Scan the records for the word "added". Copy each line that includes it.

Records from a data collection
+--
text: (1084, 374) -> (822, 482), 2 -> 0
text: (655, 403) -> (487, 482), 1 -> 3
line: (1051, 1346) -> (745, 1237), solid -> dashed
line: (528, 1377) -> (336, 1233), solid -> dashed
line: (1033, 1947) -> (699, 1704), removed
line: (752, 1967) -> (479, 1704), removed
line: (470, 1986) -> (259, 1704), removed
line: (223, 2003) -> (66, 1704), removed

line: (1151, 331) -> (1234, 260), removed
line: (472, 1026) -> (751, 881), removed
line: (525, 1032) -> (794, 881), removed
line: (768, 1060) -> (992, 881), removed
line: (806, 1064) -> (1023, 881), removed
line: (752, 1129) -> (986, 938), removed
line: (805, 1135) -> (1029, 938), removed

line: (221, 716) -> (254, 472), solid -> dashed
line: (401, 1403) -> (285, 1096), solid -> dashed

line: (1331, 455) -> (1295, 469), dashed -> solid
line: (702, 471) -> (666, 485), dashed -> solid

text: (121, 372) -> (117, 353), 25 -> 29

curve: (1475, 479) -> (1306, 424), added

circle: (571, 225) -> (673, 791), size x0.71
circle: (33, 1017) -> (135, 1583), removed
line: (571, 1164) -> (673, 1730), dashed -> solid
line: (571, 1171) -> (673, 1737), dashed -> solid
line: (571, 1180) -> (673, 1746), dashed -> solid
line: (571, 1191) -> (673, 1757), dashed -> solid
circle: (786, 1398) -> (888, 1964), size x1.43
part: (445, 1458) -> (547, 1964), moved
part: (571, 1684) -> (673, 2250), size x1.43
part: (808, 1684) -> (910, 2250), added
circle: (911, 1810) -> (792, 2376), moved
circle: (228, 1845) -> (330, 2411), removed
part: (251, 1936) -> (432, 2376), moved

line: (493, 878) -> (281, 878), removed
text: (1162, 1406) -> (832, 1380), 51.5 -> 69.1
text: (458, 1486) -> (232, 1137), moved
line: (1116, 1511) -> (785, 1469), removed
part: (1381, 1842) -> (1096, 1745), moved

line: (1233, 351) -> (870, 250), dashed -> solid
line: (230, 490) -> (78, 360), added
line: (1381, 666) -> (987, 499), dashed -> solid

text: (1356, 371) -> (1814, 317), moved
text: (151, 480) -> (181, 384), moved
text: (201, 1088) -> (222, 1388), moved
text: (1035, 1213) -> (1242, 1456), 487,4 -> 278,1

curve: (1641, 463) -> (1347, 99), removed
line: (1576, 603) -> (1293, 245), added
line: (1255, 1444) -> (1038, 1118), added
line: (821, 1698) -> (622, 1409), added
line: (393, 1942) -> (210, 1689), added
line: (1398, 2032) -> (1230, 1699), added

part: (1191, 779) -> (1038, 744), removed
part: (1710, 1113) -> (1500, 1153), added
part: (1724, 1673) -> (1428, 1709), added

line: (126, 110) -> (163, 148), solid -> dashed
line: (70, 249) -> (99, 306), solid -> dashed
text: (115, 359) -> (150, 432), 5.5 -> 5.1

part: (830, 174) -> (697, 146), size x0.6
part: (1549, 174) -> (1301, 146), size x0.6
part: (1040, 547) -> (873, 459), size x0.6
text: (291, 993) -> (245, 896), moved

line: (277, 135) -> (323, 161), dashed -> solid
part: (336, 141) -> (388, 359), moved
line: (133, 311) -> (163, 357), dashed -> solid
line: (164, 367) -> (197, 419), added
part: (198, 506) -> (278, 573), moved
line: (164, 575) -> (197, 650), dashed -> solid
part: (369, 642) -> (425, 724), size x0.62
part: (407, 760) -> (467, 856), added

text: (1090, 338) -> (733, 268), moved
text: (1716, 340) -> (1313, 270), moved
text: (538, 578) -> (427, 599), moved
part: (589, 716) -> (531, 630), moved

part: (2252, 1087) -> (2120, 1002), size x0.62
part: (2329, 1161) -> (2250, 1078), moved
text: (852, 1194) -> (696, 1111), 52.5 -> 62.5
+--
### ANSWER TO THIS TASK
curve: (1475, 479) -> (1306, 424), added
part: (808, 1684) -> (910, 2250), added
line: (230, 490) -> (78, 360), added
line: (1576, 603) -> (1293, 245), added
line: (1255, 1444) -> (1038, 1118), added
line: (821, 1698) -> (622, 1409), added
line: (393, 1942) -> (210, 1689), added
line: (1398, 2032) -> (1230, 1699), added
part: (1710, 1113) -> (1500, 1153), added
part: (1724, 1673) -> (1428, 1709), added
line: (164, 367) -> (197, 419), added
part: (407, 760) -> (467, 856), added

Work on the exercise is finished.